It has been suggested recently that—aside from activating adenylyl cyclase—the signaling pathways of β1- and β2-adrenergic receptors might be divergent (15). Subtype-specificity is also apparent from the observation that, in cardiac disease, the β1-subtype undergoes much more down-regulation than the β2-subtype (1, 4). Furthermore, given that, physiologically, the β1-subtype is the predominant or even exclusive subtype on cardiac myocytes (2), transgenic alterations of this subtype might help to identify the pathophysiological consequences of changes in the activity of the cardiac β-adrenergic receptor system.

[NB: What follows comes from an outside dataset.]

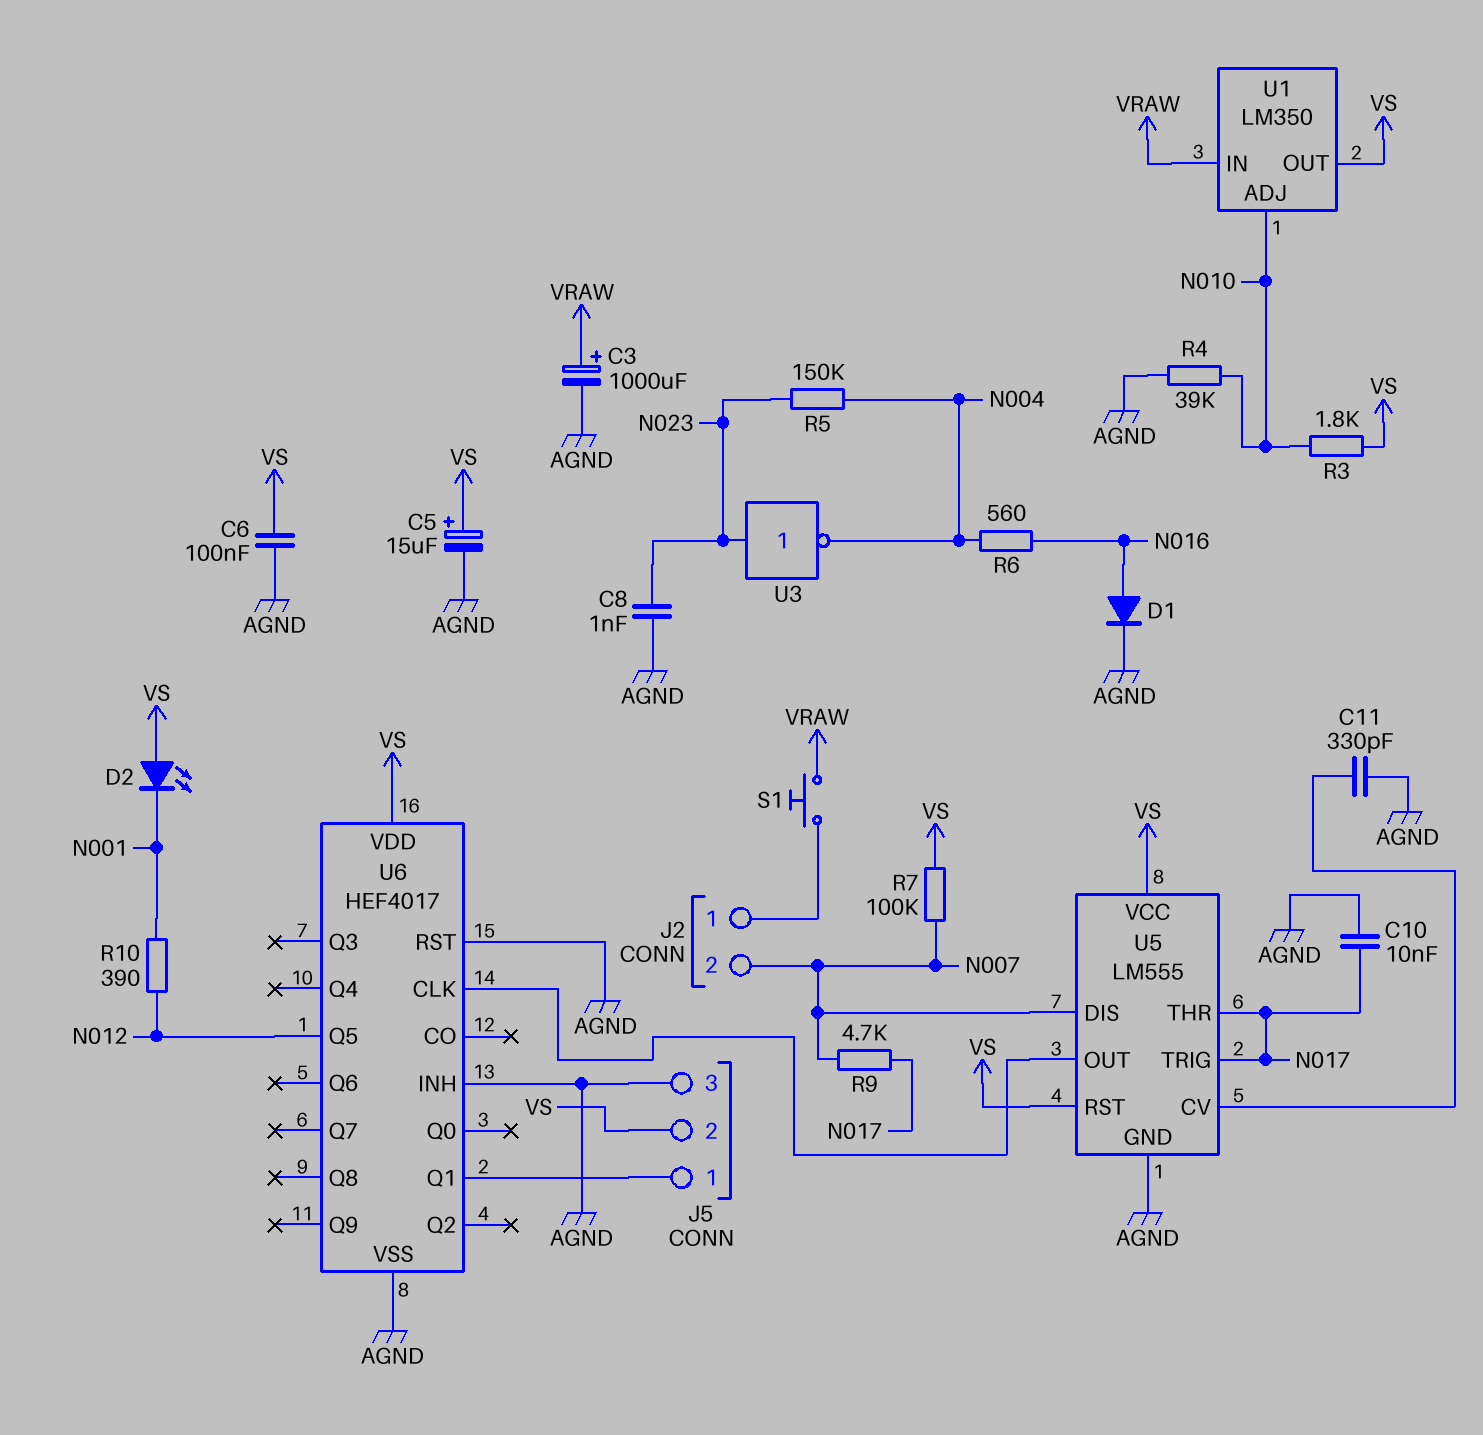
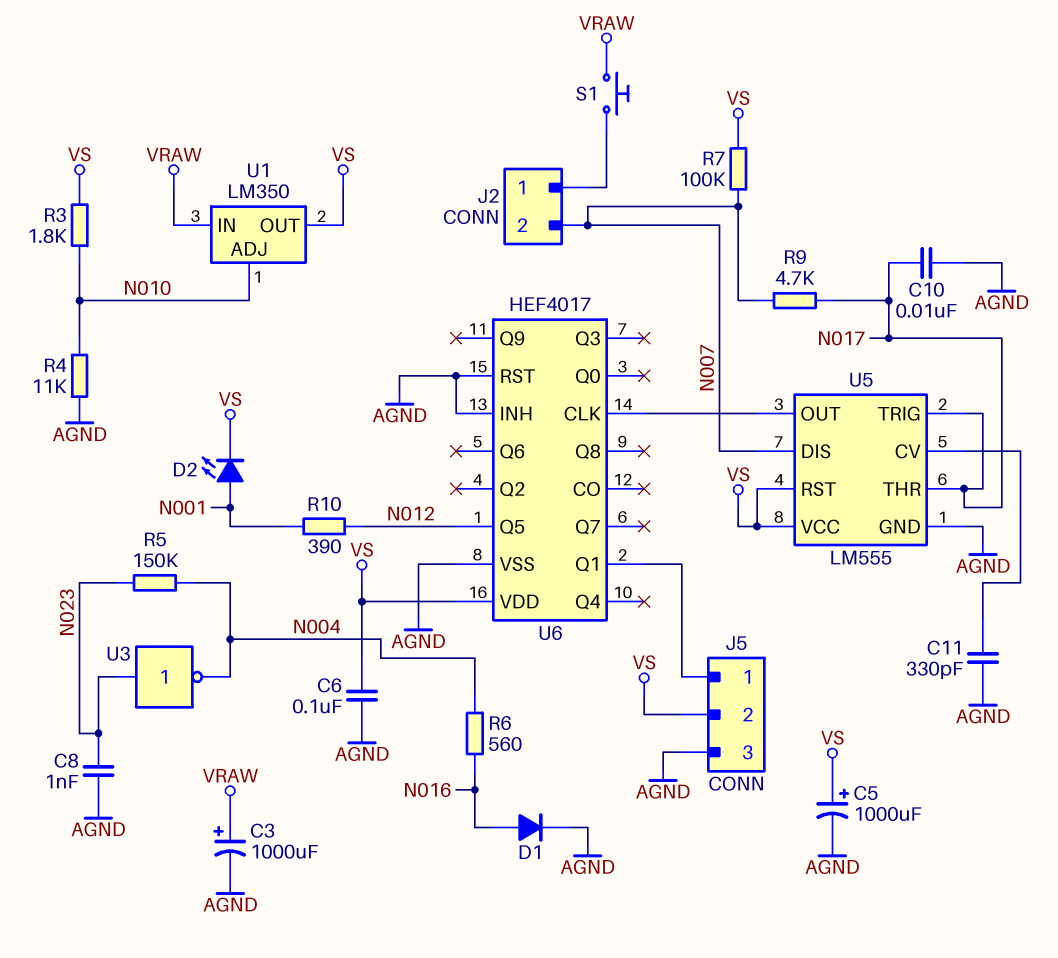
C5: 15uF (plus VS, minus AGND) -> 1000uF (plus VS, minus AGND)
D2: LED (A VS, K N001) -> LED (A N001, K VS)
R4: 39k (AGND, N010) -> 11k (AGND, N010)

Therefore, we set out to generate such a transgenic model by using the α-myosin heavy chain promoter. This promoter is active in the developing and adult atria and also in the adult ventricles but not in the developing ventricle or other muscular tissues (16, 17). Thus, expression under this promoter allows heart-specific expression, not only in the atria, but also in the ventricles without the likelihood of causing defects in heart-ventricle development. We found that transgenic expression of the β1-adrenergic receptor under this promoter resulted not only in an expected increased sensitivity toward catecholamines but also in alterations in basal cardiac function and morphology, which, taken together, indicate cardiac hypertrophy, remodeling, and early cardiac failure.

MATERIALS AND METHODS

Generation of Transgenic Mice.

From the plasmid depicted in Fig. 1A, the segment containing murine α-myosin heavy chain promoter and human β1-adrenergic receptor cDNA (18) was isolated. The purified linear DNA (1 ng/μl) was injected into fertilized oocytes from superovulated FVB/N mice according to standard procedures (19). The injected oocytes were transferred to the oviducts of pseudopregnant CD-1 mice. All mice were kept in a specific-pathogen-free facility. Generation and investigation of these mice was approved by the responsible government authorities. The F0 generation was screened for integration of the transgene by PCR with a sense primer, 5′-AGG ACT TCA CAT AGA AGC CTA G, located in the α-myosin heavy chain promoter and an antisense primer, 5′-TGT CCA CTG CTG AGA CAG CG, located in the β1-receptor coding sequence.

Figure 1.

Figure 1

Generation and identification of mice transgenic for the β1-adrenergic receptor. (A) Transgenic vector. The complete intergenic region between the β- and α-myosin heavy chain genes (α-myosin heavy chain promoter) was ligated 5′ to the coding region of the human β1-adrenergic receptor. At the 3′ end of the receptor cDNA, the intron and poly(A)-containing sites of the simian virus 40 T antigen were added. β, α1, α2, and α3 denote exons of the β- and α-myosin heavy chain genes. The positions of the PCR primers used to detect the transgene (B) are indicated. (B) Detection of the transgene in animals of the lines β1TG7 and β1TG4 by PCR with the primers indicated in A. The lanes at the right side contained 1 and 10 pg of the transgene vector in the PCR as standards and a negative control (C) without genomic DNA. αMHC, α-myosin heavy chain.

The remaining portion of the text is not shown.